Kurt Campbell, assistant secretary of state for East Asia and Pacific affairs, said the United States in the past 10 years has moved forward on a range of dialogues with Beijing on such issues as climate change, human rights, North Korea and Iran.
"Lagging behind that is the dialogue between our two militaries," Mr. Campbell said after a speech sponsored by the East-West Center. "And lagging further beyond that is a dialogue on nuclear issues."
The Pentagon's recent Nuclear Posture Review called for holding high-level talks with China aimed at improving strategic relations. The report said the talks are needed to allay fears in Asia and the United States about China's strategic intentions.
Defense Secretary Robert M. Gates has said he regards strategic nuclear talks with China as potentially similar to the arms talks with the Soviet Union during the Cold War.
Mr. Campbell said there is a range of reasons for the problem between the two militaries.
"We think one of the things that is most important for the next phase of nuclear diplomacy is to engage more closely with Chinese friends, not just on strategic nuclear issues but greater dialogue and cooperation on proliferation and other matters as well," Mr. Campbell said.

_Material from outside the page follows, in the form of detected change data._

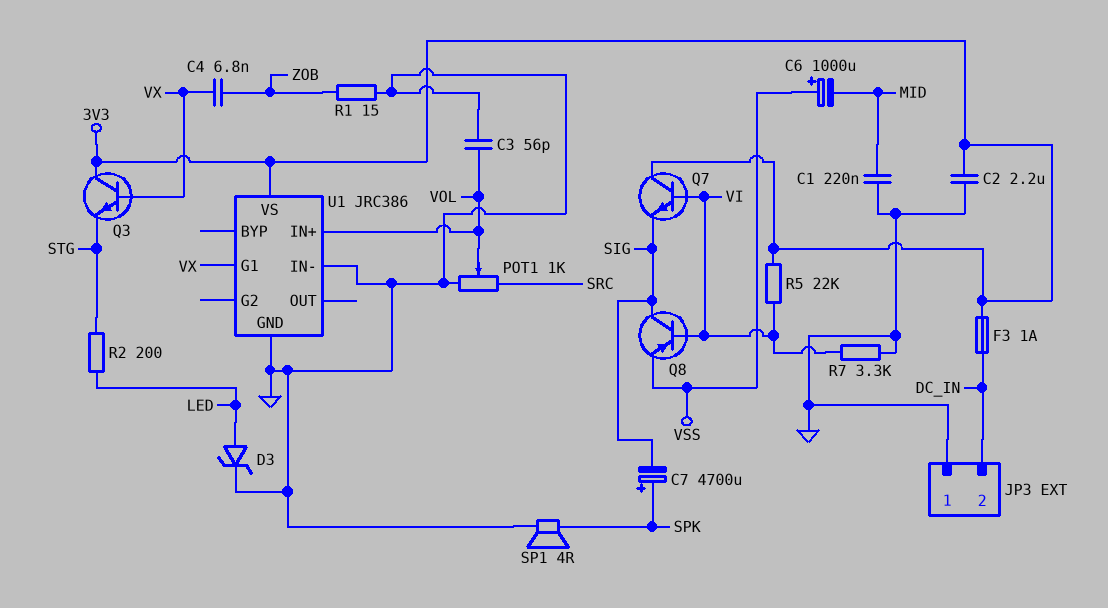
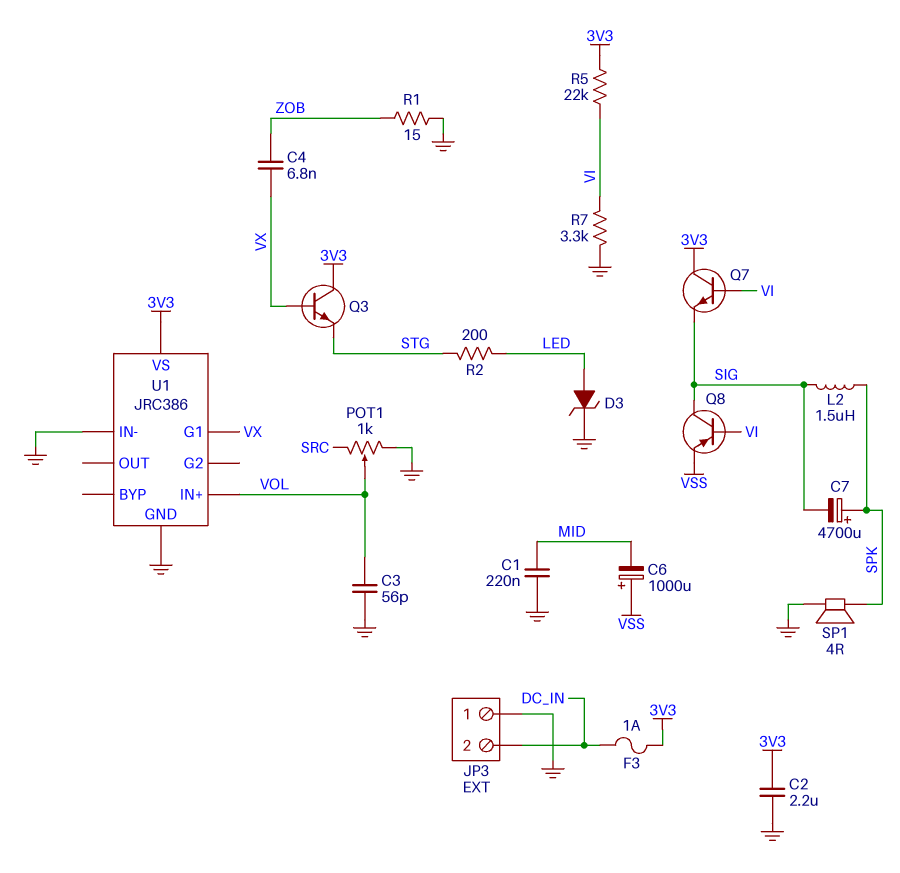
L2: none -> 1.5uH (SIG, SPK)

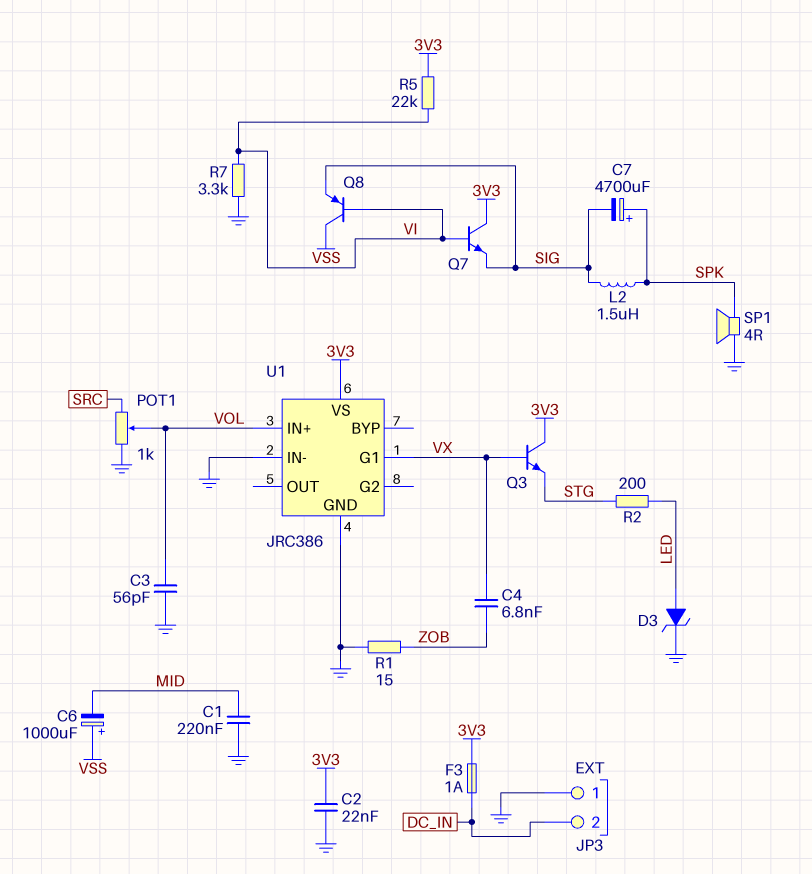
C2: 2.2uF (3V3, GND) -> 22nF (3V3, GND)
Q8: PNP (B VI, C SIG, E VSS) -> PNP (B VI, C VSS, E SIG)

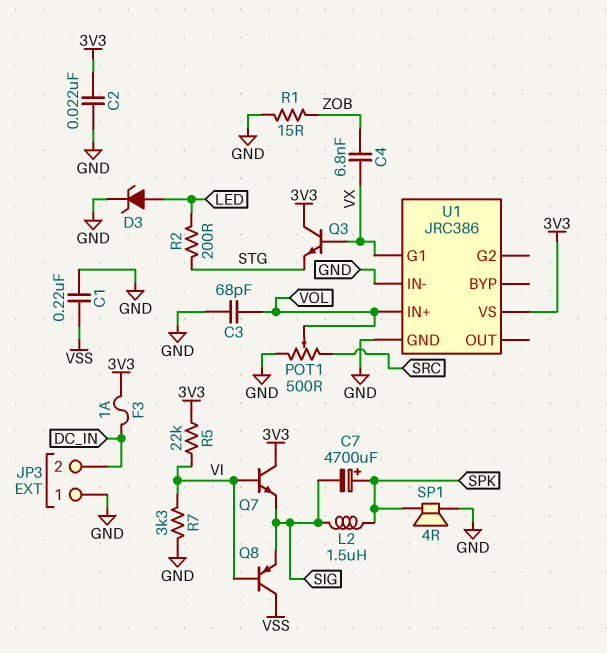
C1: 220nF (GND, MID) -> 220nF (GND, VSS)
C3: 56pF (GND, VOL) -> 68pF (GND, VOL)
C6: 1000uF (plus VSS, minus MID) -> none
POT1: 1k (GND, SRC, wiper VOL) -> 500 (GND, SRC, wiper VOL)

China's military cut off ties in October 2008 and again in January to protest U.S. arms sales to Taiwan. However, U.S. officials here said one interesting twist to the most recent Chinese cutoff is that Beijing permitted the aircraft carrier USS Nimitz to visit here in February, a signal to U.S. officials that the cutoff in military exchanges is likely to resume soon.

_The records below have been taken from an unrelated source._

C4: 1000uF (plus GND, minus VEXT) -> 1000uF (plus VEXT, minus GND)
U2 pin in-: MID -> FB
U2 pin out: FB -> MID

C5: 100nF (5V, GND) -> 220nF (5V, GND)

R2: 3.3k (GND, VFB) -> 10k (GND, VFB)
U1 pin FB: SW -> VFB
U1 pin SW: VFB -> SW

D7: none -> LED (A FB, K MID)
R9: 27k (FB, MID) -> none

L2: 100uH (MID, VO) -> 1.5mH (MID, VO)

Mr. Campbell said military ties with China "need to be resumed and … they should be regularized."
"There is a start-stop quality in the past, and we seek to establish a more steady momentum and we believe that an essential missing element in our high-level dialogue has been the military-to-military component," he said. "And we believe that they should be resumed at the nearest possible time."
Chinese media control
A Chinese editor who was pressured out of her position last year after reporting on governmental financial corruption said she is not looking back on her departure and doesn't regard China's media today as an instrument of the communist state.
Hu Shuli said in her first public speech in Hong Kong that China needs "quality" journalism to expose corruption. Late last year, she resigned from Caijing Monthly (Business and Finance Review) along with most of the rest of the staff. On Tuesday, she declined to say why, citing "complicated" reasons.
Ms. Hu, a former communist Red Guard revolutionary who took part in the Cultural Revolution before becoming a reporter, noted that past investigative reporting included disclosures of illegal financial activities related to mutual funds and the illegal privatization of state assets.
Asked by Inside the Ring after her speech how she planned to deal with a system that regards the news media as an instrument of the state, Ms. Hu said she disagreed that current news outlets in China are monolithic mouthpieces for Beijing.
"The media in China today is very, very diversified," she said. "You can see a lot of different voices. You cannot take the media as having one voice."
Thirty years ago, China's media were a monolith for the state, "but not now," Ms. Hu said.
Ms. Hu and her publications have been pushing the envelope of press freedom by reporting on corruption, which in many cases involves Chinese communist leaders or their relatives and thus takes political overtones.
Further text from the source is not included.